The experimental vaccine, called autogene cevumeran, was designed separately for each patient using genetic information taken from that person’s tumor. It was given after surgery as part of a treatment program that also included immunotherapy and chemotherapy.
The findings are encouraging because pancreatic cancer remains extremely difficult to treat. However, the trial included only 16 vaccinated patients, was not randomized and cannot yet prove that the vaccine itself caused the longer survival.
Seven of Eight Vaccine Responders Were Still Alive
Researchers at Memorial Sloan Kettering Cancer Center reported that the vaccine generated a measurable tumor-specific immune response in eight of the 16 patients.
Among those eight responders, seven, or 87.5%, were still alive four to six years after surgery. In comparison, two of the eight patients who did not generate the measured immune response were alive at the latest follow-up, and the nonresponders had a median survival of 3.4 years.
The results were presented at the 2026 annual meeting of the American Association for Cancer Research. They extend earlier follow-up findings showing that responders also experienced substantially longer periods without the cancer returning.
Readers can review the detailed results in Memorial Sloan Kettering’s report on the pancreatic-cancer vaccine trial.
This Was a Treatment Vaccine, Not a Preventive Shot
The vaccine was not designed to stop healthy people from developing pancreatic cancer.
It is a therapeutic cancer vaccine intended for patients who have already been diagnosed and undergone surgery. Its purpose is to train the immune system to recognize and destroy microscopic cancer cells that may remain after the visible tumor has been removed.
These remaining cells can be difficult to detect with scans but may later grow and cause the cancer to return.
Unlike vaccines against infections, a personalized cancer vaccine must teach the immune system to distinguish malignant cells from the patient’s healthy tissue.
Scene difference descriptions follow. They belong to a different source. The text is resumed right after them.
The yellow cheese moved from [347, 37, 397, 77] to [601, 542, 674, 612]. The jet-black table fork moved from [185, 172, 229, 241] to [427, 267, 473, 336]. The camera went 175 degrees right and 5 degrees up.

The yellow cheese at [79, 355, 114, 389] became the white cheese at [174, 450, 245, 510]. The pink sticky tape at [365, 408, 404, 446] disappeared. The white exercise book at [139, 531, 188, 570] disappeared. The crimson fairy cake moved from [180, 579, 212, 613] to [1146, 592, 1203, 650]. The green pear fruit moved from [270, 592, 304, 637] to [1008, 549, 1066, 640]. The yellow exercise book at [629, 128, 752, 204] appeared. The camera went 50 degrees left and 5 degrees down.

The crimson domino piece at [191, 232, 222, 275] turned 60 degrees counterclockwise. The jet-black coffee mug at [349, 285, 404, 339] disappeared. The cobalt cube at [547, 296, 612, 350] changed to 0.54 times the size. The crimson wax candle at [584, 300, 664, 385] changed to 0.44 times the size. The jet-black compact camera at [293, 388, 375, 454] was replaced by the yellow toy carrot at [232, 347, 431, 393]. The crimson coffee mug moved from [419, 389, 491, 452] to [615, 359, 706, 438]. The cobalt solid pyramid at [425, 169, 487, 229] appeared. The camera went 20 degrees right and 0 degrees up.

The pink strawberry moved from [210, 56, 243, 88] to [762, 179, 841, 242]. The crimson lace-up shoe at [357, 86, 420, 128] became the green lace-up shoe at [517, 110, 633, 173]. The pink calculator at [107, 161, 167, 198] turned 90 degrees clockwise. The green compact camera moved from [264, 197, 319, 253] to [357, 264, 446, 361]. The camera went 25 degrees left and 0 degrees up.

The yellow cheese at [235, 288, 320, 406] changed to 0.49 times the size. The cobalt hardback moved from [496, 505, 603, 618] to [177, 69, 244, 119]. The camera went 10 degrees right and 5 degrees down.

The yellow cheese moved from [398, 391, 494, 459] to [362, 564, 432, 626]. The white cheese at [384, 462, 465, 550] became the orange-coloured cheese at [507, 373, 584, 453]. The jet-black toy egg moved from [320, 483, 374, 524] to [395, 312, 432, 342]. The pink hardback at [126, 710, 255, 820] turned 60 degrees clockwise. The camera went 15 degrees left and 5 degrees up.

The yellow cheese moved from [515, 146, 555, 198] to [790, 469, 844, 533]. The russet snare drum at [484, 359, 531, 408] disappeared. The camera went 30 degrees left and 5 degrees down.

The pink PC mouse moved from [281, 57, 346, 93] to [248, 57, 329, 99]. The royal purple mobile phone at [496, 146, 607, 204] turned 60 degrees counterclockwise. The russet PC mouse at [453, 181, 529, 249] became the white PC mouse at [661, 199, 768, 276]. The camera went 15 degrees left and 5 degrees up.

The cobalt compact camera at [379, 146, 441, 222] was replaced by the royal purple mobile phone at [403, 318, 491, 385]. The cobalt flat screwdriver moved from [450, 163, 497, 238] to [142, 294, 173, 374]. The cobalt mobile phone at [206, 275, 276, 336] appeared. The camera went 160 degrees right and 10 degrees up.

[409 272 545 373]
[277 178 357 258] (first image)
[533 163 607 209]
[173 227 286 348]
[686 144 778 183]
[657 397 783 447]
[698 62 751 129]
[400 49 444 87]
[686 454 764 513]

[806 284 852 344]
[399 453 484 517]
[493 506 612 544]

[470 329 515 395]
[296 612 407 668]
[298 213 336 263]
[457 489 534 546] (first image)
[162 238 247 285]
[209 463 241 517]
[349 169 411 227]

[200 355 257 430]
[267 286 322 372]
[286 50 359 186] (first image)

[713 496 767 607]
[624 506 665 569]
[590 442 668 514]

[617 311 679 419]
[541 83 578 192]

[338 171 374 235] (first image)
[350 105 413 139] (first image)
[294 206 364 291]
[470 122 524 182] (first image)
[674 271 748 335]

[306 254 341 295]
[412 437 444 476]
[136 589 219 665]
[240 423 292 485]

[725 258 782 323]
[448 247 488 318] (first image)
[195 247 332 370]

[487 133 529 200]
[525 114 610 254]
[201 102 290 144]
That is challenging because cancer originates from the person’s own cells rather than from an external virus or bacterium.
How the Personalized mRNA Vaccine Was Created
After surgery, researchers genetically sequenced each patient’s tumor to identify mutations found in the cancer cells.
Some mutations create abnormal proteins known as neoantigens. Because these neoantigens are present on cancer cells but not normal cells, they can act as targets for the immune system.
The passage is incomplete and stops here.